Hello Adam, I understand that the documents have been approved by the IESG, so at this stage, changes are not appropriate. But maybe some of the changes can be done in the next stage (draft standard,...).
At 23:23 02/11/27 +0000, Adam M. Costello wrote:
Martin Duerst <[EMAIL PROTECTED]> wrote:
> I don't think this is a very good idea to use the U+ for > distinction, for the following reasons: > > 1) The u+ -> lower case, U+ -> upper case is not documented anywhere > in the punycode draft (or at least I didn't find it). If used at > all, it should be documented straight at the start of the examples. It is not documented in the spec because it is not a feature of Punycode. The Punycode algorithm inputs and outputs code points, which are numbers. It does not input or output "u+".
I agree that documenting it in the normative part of the spec would be a bad idea. But what I was proposing was that it be mentioned in the examples section.

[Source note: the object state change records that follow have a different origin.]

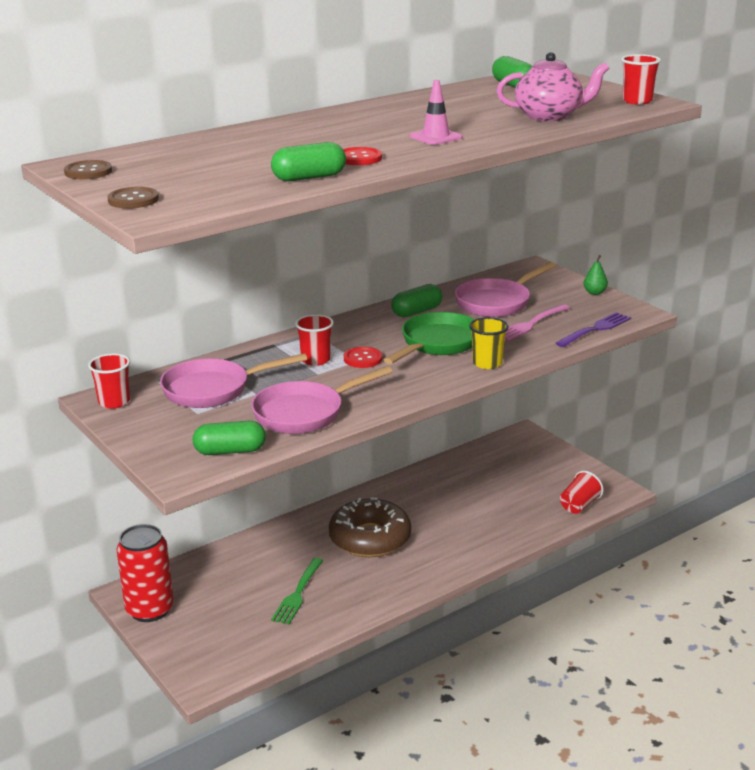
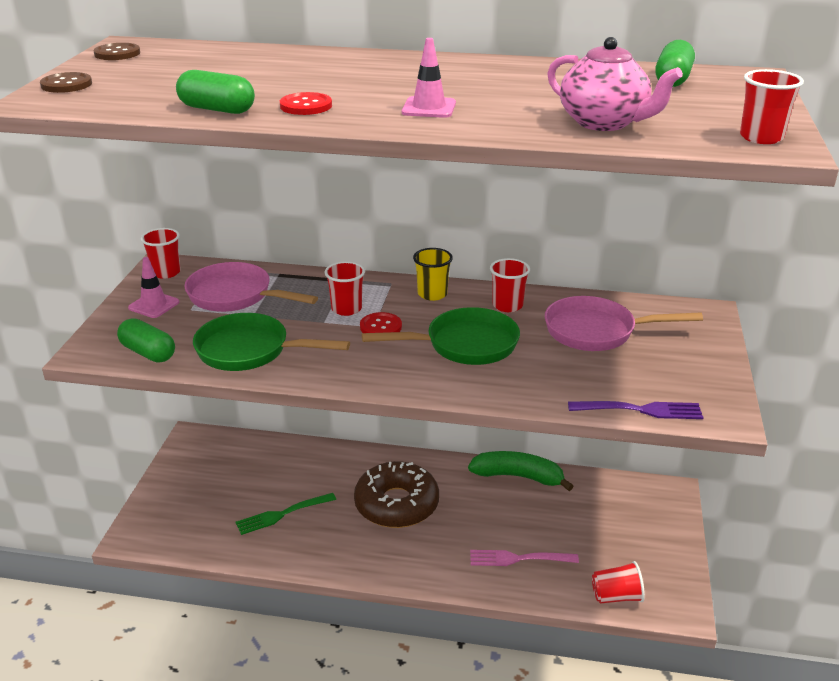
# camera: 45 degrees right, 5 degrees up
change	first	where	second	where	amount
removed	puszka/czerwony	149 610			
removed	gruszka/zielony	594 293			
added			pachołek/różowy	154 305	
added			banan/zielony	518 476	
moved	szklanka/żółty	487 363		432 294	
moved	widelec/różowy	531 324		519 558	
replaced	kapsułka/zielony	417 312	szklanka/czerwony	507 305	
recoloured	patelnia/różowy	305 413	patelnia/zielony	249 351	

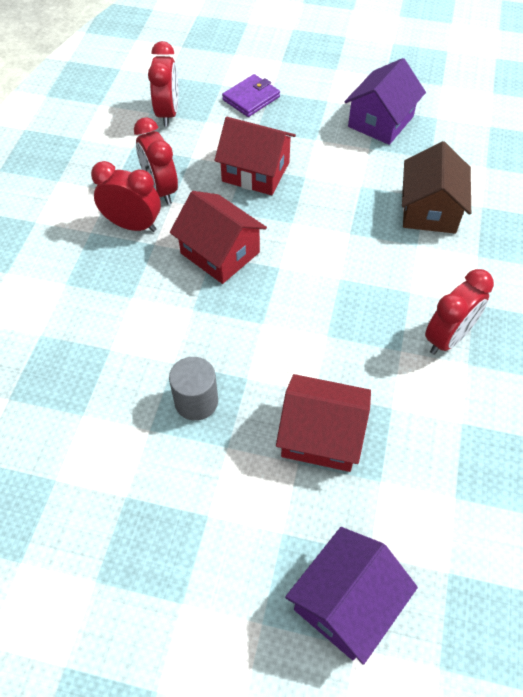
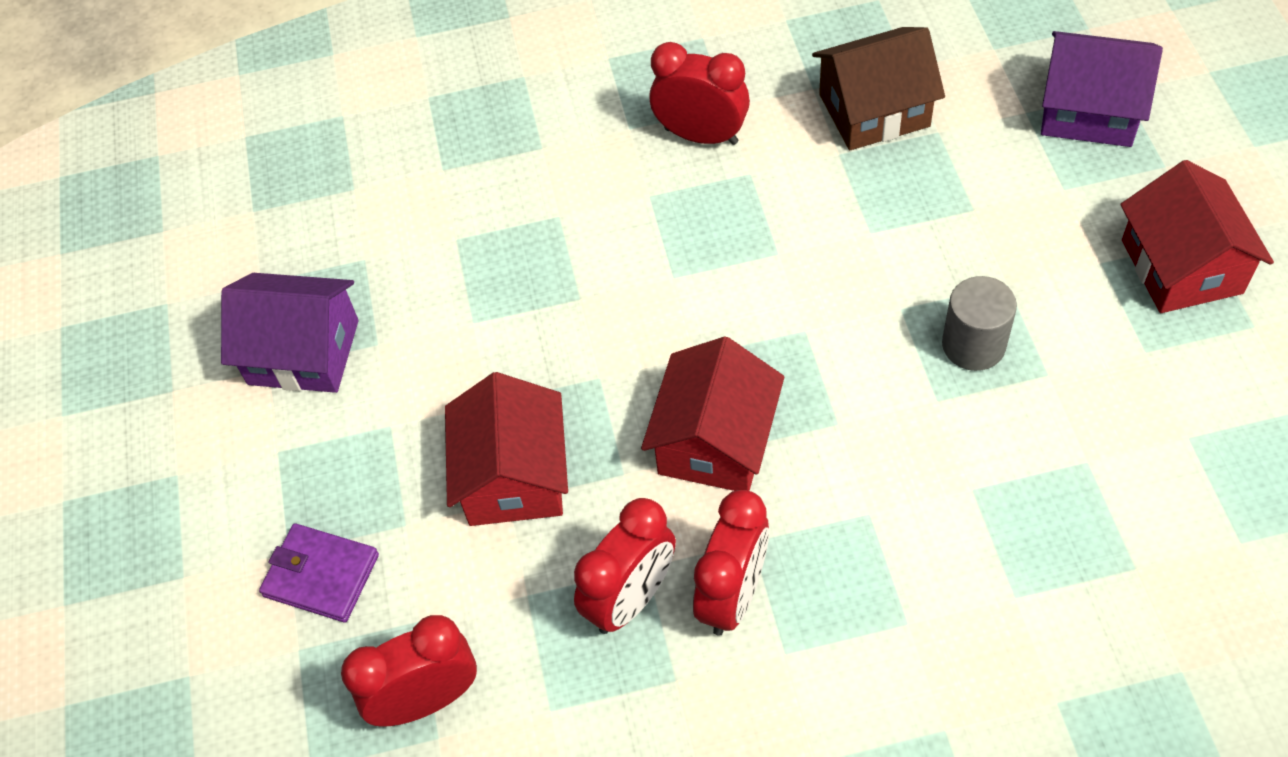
# camera: 110 degrees left, 0 degrees up
change	first	where	second	where	amount
moved	domek/czerwony	321 435		1181 266	
moved	domek/brązowy	429 210		874 110	
turned	budzik/czerwony	133 225		733 595	150 degrees counterclockwise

The sample implementation inputs and outputs "u+". Therefore the use of the u as a 1-bit annotation is mentioned in the documentation of the sample implementation, which is embedded in the source code (you can either read the source code of the usage() function, or run the program with no arguments).
I agree with what Kent Karlson said on this.
I tried to downplay mixed-case annotation as much as possible in the draft, because Paul and Patrik have never liked it. I'll ask them if they think the Examples section should call attention to the mixed-case annotations.
I agree with downplaying. But then the best thing would be to not use it in the examples section. The alternative is to mention them in the examples section.
> 2) The above convention is very easy to overlook, in particular > because u+ and U+ look so very similar. It is close to a widely > established convention, but differs slightly. I'm curious--can you explain or point me to that convention?
The convention is the very widely established convention of writing Unicode/UTC codepoints with an U+ followed by 4 to 6 digits. In that convention, the U is always upper case. For many people used to this convention, this convention is so well established that it's very easy to overlook the lower-case u+. That happened to two of us on Tuesday, and it took quite some time for us to figure out what was actually going on.
> 3) Punycode can be used in different ways, on mixed strings, on lc > strings that still contain the original casing info, and on pure > lc strings. Maybe there should be separate examples for all these > three uses. Long ago some of my drafts included explanations of various scenarios, some of which are not applicable to domain names. Since then, we agreed that the Punycode draft should present itself as a piece of IDNA which, by the way, could perhaps be useful outside IDNA; not as as a general encoding that happens to be used in IDNA. The goal was to avoid confusing implementors of IDNA. So I cut out all but the essentials of mixed-case annotation, and confined its description to a single appendix (and the sample implementation).
I think that basically, that was the right thing to do.
Maybe, if/when there is real interest in using mixed-case annotations and/or using Punycode for things other than domain names, we could update the spec, or augment it with a separate document.
There is definitely no interest from my side for using Punycode for things other than domain names, and therefore no interest for mixed-case annotations. Regards, Martin.